Even in the headphone market, where AirPods are the most popular completely wireless headphones, you need to dive down to a subcategory to find a way to claim Apple commands the category. Arguing Apple "dominates" the headphone market would be like saying Subway owns more than half of the sandwich business -- you'd have to willfully ignore every deli, restaurant and bodega on the planet.

Ultimately, it's a very good thing that Apple doesn't crush the opposition in these product categories for two key reasons: regulation, and competition.

An Epic showdown

You'll notice that up until now I have only spoken about Apple's success in selling hardware. What about software and services? A case could be made that Apple's App Store, which is by far the most profitable mobile software storefront, is an unfair monopoly.

That's certainly the argument Epic Games has attempted in its ongoing "Fortnite" lawsuit with Apple.




Things aren't that simple, however. With the App Store, the concept of "market share" is more difficult to quantify, particularly if one compares the App Store to digital software sales beyond Android.
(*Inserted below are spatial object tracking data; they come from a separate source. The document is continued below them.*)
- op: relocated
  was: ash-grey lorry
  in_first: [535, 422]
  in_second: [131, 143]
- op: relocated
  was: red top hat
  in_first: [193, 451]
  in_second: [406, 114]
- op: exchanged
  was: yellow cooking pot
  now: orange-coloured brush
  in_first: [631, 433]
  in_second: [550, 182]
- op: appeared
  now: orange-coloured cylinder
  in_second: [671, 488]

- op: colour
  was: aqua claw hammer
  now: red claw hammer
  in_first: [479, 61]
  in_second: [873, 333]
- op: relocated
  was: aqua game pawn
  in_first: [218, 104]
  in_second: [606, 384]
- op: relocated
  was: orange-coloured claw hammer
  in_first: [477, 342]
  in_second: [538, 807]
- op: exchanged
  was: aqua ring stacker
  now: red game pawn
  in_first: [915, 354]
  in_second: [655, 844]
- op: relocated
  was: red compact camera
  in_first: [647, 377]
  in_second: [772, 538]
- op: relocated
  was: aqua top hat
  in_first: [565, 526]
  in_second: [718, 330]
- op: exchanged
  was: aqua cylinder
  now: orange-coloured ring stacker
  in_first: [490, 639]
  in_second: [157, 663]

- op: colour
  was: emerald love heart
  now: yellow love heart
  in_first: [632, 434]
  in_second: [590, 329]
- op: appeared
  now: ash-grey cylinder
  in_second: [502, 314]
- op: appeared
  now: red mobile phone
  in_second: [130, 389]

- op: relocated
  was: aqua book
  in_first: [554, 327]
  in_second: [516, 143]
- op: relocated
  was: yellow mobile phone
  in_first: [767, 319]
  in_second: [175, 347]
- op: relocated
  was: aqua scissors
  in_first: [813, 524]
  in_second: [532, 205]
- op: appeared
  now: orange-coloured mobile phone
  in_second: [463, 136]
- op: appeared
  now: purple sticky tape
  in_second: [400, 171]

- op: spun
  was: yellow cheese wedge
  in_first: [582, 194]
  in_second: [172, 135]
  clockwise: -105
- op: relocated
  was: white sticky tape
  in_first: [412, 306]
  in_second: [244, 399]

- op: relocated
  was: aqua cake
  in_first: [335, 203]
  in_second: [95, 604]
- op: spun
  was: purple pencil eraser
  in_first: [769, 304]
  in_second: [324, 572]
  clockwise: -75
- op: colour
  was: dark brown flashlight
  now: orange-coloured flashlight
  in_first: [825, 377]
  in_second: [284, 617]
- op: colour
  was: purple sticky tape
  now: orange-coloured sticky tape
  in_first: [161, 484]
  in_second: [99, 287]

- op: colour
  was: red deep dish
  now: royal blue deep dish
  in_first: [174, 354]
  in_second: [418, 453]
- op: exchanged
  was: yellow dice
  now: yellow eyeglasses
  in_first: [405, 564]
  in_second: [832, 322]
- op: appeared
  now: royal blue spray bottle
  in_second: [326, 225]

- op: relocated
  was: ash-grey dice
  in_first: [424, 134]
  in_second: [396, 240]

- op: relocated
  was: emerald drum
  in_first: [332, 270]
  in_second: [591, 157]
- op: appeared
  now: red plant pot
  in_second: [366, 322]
Yes, the App Store routinely trounces the Google Play Store in revenue, as more iPhone and iPad users are willing to pay for software and subscriptions than those on Android. But digital software sales are far more than the App Store and Google Play Store.

Consider Steam, a digital gaming storefront for Windows PCs, Macs, and even Linux. Steam is an absolute cash cow for Half-Life developer Valve, so much so that Valve has greatly reduced its presence in the game development business. Obviously Steam is a form of competition to the App Store.

Critics would point out that Steam can't run (directly, at least) on an iPhone or iPad, so it's not a fair comparison. Perhaps they should then consider Microsoft Office 365, or Adobe Creative Cloud. What about Salesforce, or HubSpot? Ever heard of Quickbooks, Square, Docusign, or Okta? These are major and costly software and service platforms that not only offer access via native iPhone and iPad apps on the App Store, but that allow businesses and customers to circumvent the App Store entirely and deny Apple a 15-30 percent cut.

And then there's Netflix, the streaming video service with more than 200 million paying subscribers. Apple, of course, competes with Netflix with its own Apple TV+ offering.

But Netflix also denies Apple a cut of its subscribers by preventing anyone from signing up within the Netflix app. Users must instead navigate to Netflix's website in order to subscribe, and then they can enter their credentials in the app to access the service.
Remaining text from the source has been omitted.